Perhaps I'm biased because I teach history, but here's a fact to consider: Unless a cadet at the Air Force Academy (where I once taught) decides to major in the subject, he or she is never required to take a U.S. history course. Cadets are, however, required to take a mind-boggling array of required courses in various engineering and scientific disciplines as well as calculus. Or civilians, chew on this: At the Pennsylvania College of Technology, where I currently teach, of the roughly 6,600 students currently enrolled, only 30 took a course this semester on U.S. history since the Civil War, and only three were programmatically required to do so.
We don't have to worry about our college graduates forgetting the lessons of history -- not when they never learned them to begin with.
Donning New Sunglasses
One attitude pervading higher education today is: students are customers who need to be kept happy by service-oriented professors and administrators.

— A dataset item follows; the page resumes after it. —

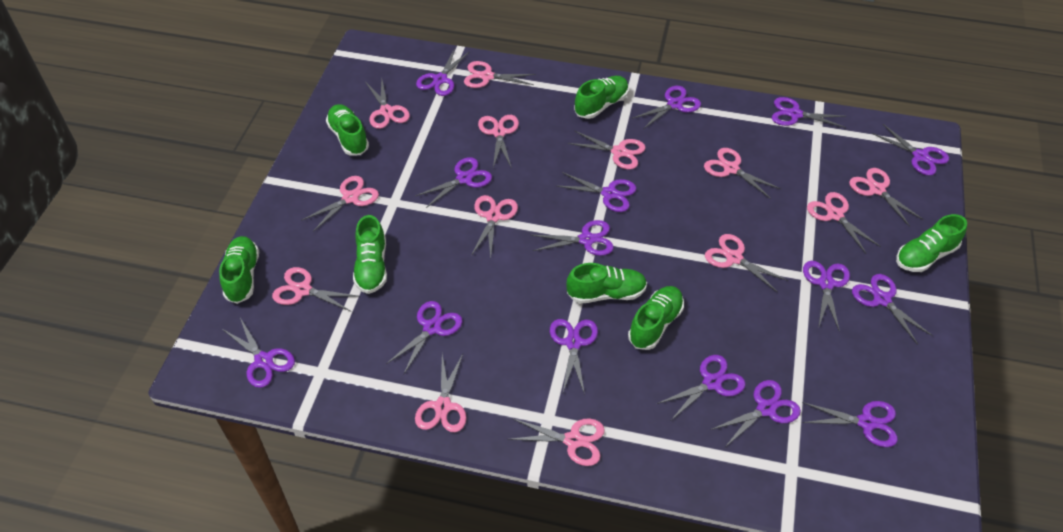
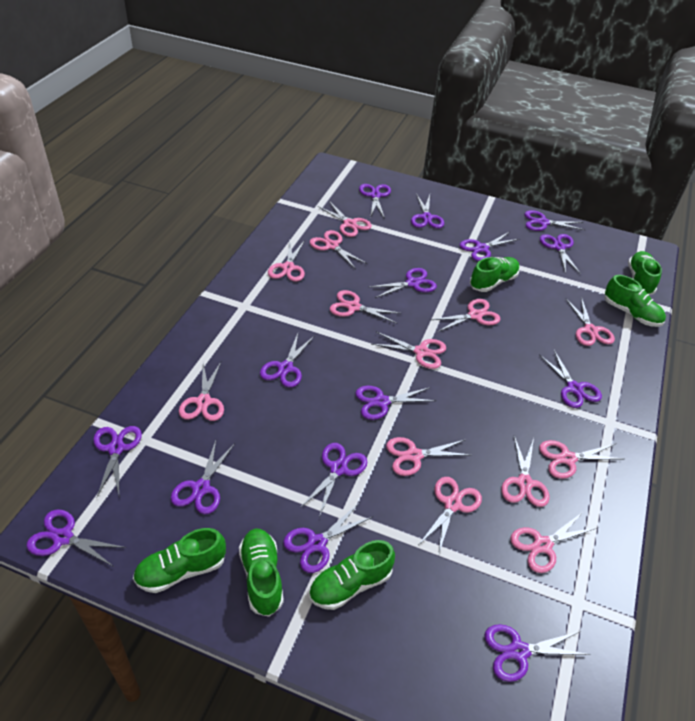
green shoe: 7 -> 6

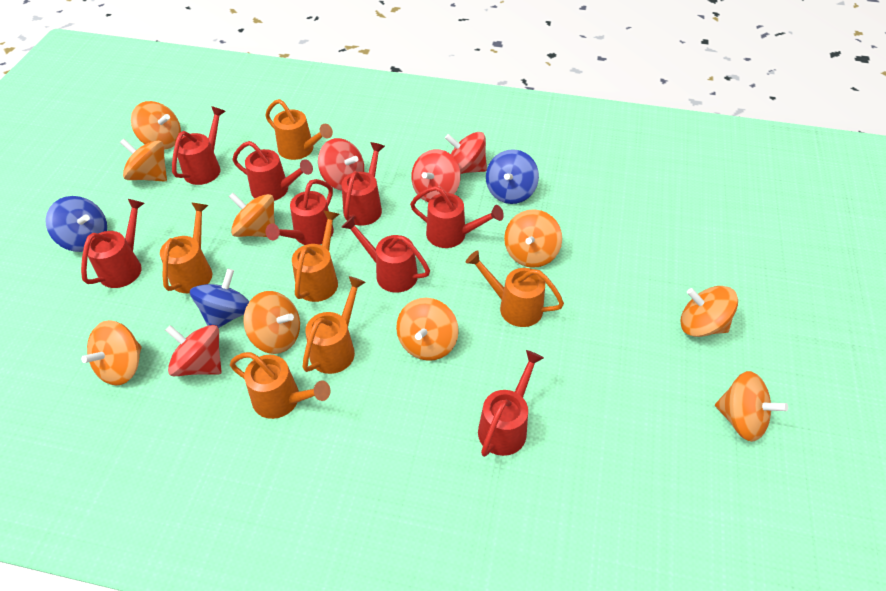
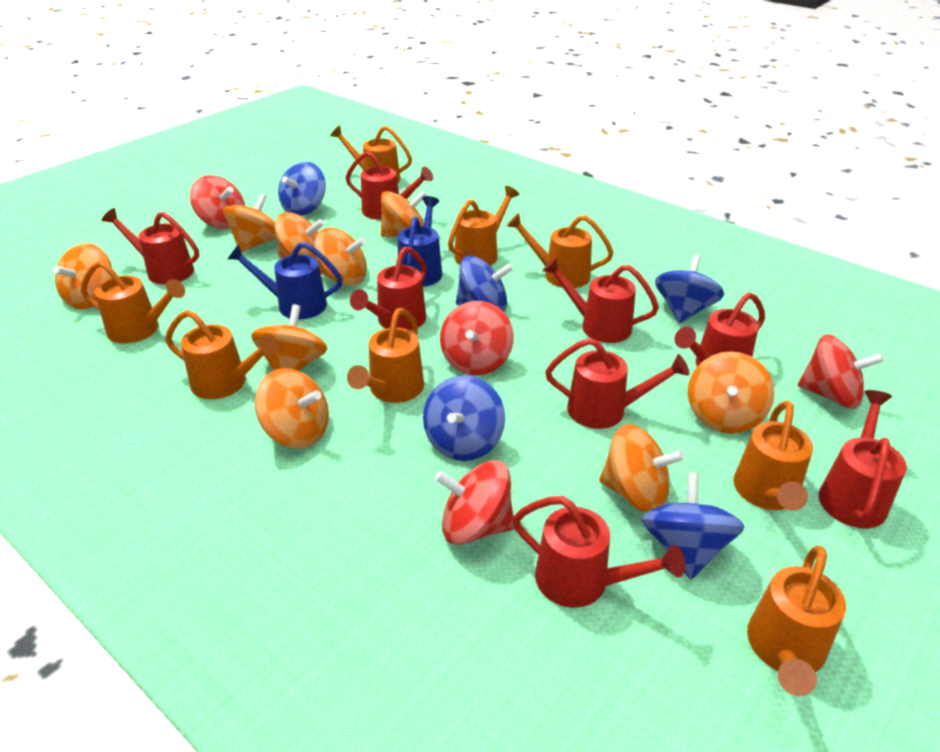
blue spinning top: 3 -> 5
blue watering can: 0 -> 2
orange watering can: 6 -> 8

That's a big reason why, at my college at least, the hottest topics debated by the Student Council are not government wars, torture, or bail-outs but a lack of parking and the quality of cafeteria food.
It's a large claim to make, but as long as we continue to treat students as customers and education as a commodity, our hopes for truly substantive changes in our country's direction are likely to be dashed. As long as education is driven by technocratic imperatives and the tyranny of the practical, our students will fail to acknowledge that precious goal of Socrates: To know thyself -- and so your own limits and those of your country as well.
To know how to get by or get ahead is one thing, but to know yourself is to struggle to recognize your own limitations as well as illusions. Such knowledge is disorienting, even dangerous -- kind of like those sunglasses donned by Roddy Piper in the slyly subversive "B" movie They Live (1988). In Piper's case, they revealed a black-and-white nightmare, a world in which a rapacious alien elite pulls the levers of power while sheep-like humans graze passively, shackled by slogans to conform, consume, watch, marry, and reproduce.
Like those sunglasses, education should help us to see ourselves and our world in fresh, even disturbing, ways. If we were properly educated as a nation, the only torturing going on might be in our own hearts and minds -- a struggle against accepting the world as it's being packaged and sold to us by the pragmatists, the technocrats, and those who think education is nothing but a potential passport to material success.
William J. Astore, a retired lieutenant colonel (USAF), now teaches at the Pennsylvania College of Technology.